Арсений оставил ее выпад без ответа. Он понимал: Насте надо выплеснуть эмоции.
И ее рассказ не заставил себя ждать:
– Мы с ним были дома. На Бронной. Мама с Николенькой – на даче. И, знаешь, кто-то повадился звонить по телефону. Звонит – я беру трубку: алло, алло – не отвечают. И это не сбой на линии. Слышно, как кто-то дышит, а однажды даже хмыкнул презрительно. И вроде бы женский голос. И так раза три подряд. Я говорю Эжену: снимай сам трубку, пожалуйста. И в следующий раз звонок – он ответил. И с ним – заговорили. Я слов не слышала, но по всему: по тону его, по усмешкам – поняла: звонит женщина. Поговорили они, и Эжен сразу засобирался: белую рубашечку надел, галстучек. А сам веселый, насвистывает...

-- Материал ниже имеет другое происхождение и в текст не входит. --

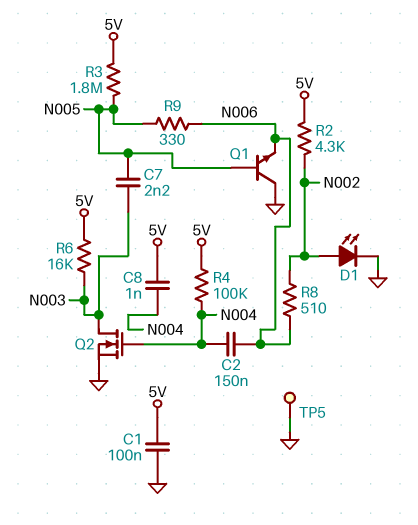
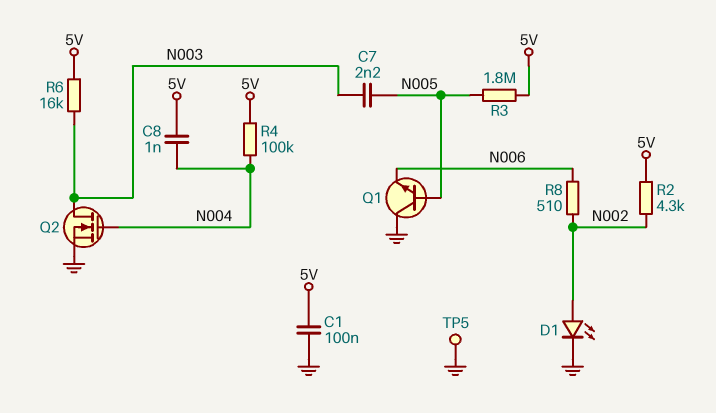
C2: 150nF (N004, N006) -> none
R9: 330 (N005, N006) -> none

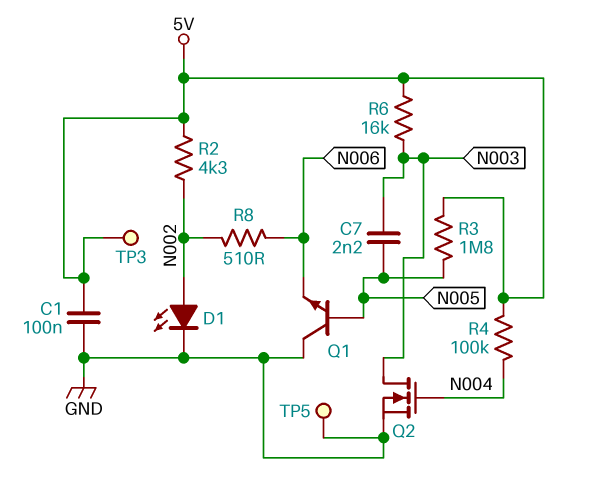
C8: 1nF (5V, N004) -> none
TP3: none -> test point (5V)

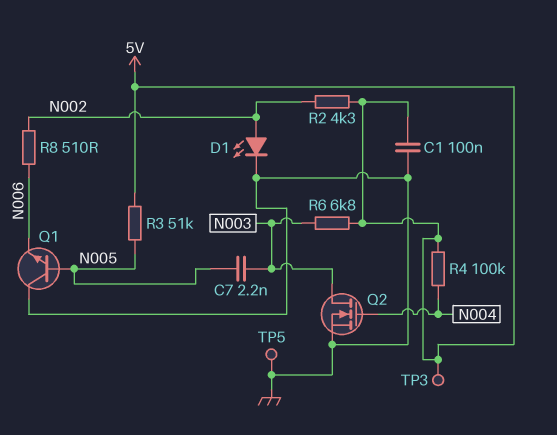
R3: 1.8M (5V, N005) -> 51k (5V, N005)
R6: 16k (5V, N003) -> 6.8k (5V, N003)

«Кажется, Настя перевела меня в разряд своих „подружек“, – подумал Арсений. – Подружек, которых у нее нет. И не было. Ну, кроме Милки... Она решила, что теперь со мной можно обсуждать свои семейные дела и жаловаться на проходимца-мужа. Ну, что ж: если это шаг для того, чтобы снова покорить ее, я согласен. Согласен слушать».
– ...Я спрашиваю Эжена: ты куда? Он говорит: по работе. «Что за работа в воскресенье?» А он только хмыкнул и ушел. А я... Я решила за ним проследить... Тем более, что машина в сервисе, он на метро собрался ехать... Ну, я оделась – и быстро за ним... Нагнала. Он в метро спустился – на «Пушкинскую», я за ним. Он едет – я в соседнем вагоне. Он ничего вроде бы не замечает, газетку читает... Ну, доехали мы так с ним до «Юго-Западной»...
– Слушай, – прервал ее Арсений, – а ты с Фетисовым играть в хоккей не пробовала? Или там петь дуэтом с Пугачевой?
– Ты к чему это? – уставилась она на него подозрительным взглядом.
– Да ни к чему. Проехали. Продолжай, пожалуйста.
Настя секунду помолчала, словно колебалась: обидеться на Арсения или продолжать. Решила все-таки сделать вид, что не поняла его выпада и продолжила:
– В общем, довела я его до самого дома. Здоровенная такая девятиэтажка, длинная, серая. Он совсем уже собрался было в подъезд зайти – а потом вдруг разворачивается и быстро ко мне идет. Я не то что убежать, даже подумать ни о чем не успела. Так и замерла на месте. Он подходит вплотную. Рот оскален: ах ты, – говорит, и добавляет по-матерному, – следить за мной вздумала? Домашней полицией себя вообразила? Я тебе покажу полицию! И бьет! Прямо в лицо! Кулаком!...
Губы у Насти задрожали, на глаза навернулись слезы. Однако она справилась с собой и закончила:
– Я упала, а он, ни слова не говоря, спокойненько развернулся и пошел своей дорогой!... Даже подняться мне не помог!
– Бьет – значит любит, – ровным тоном резюмировал Арсений. Против воли он почувствовал злорадство. «Вот ты и получила, Настя, что хотела. Любящий муж, здоровая советская семья, и дом полная чаша».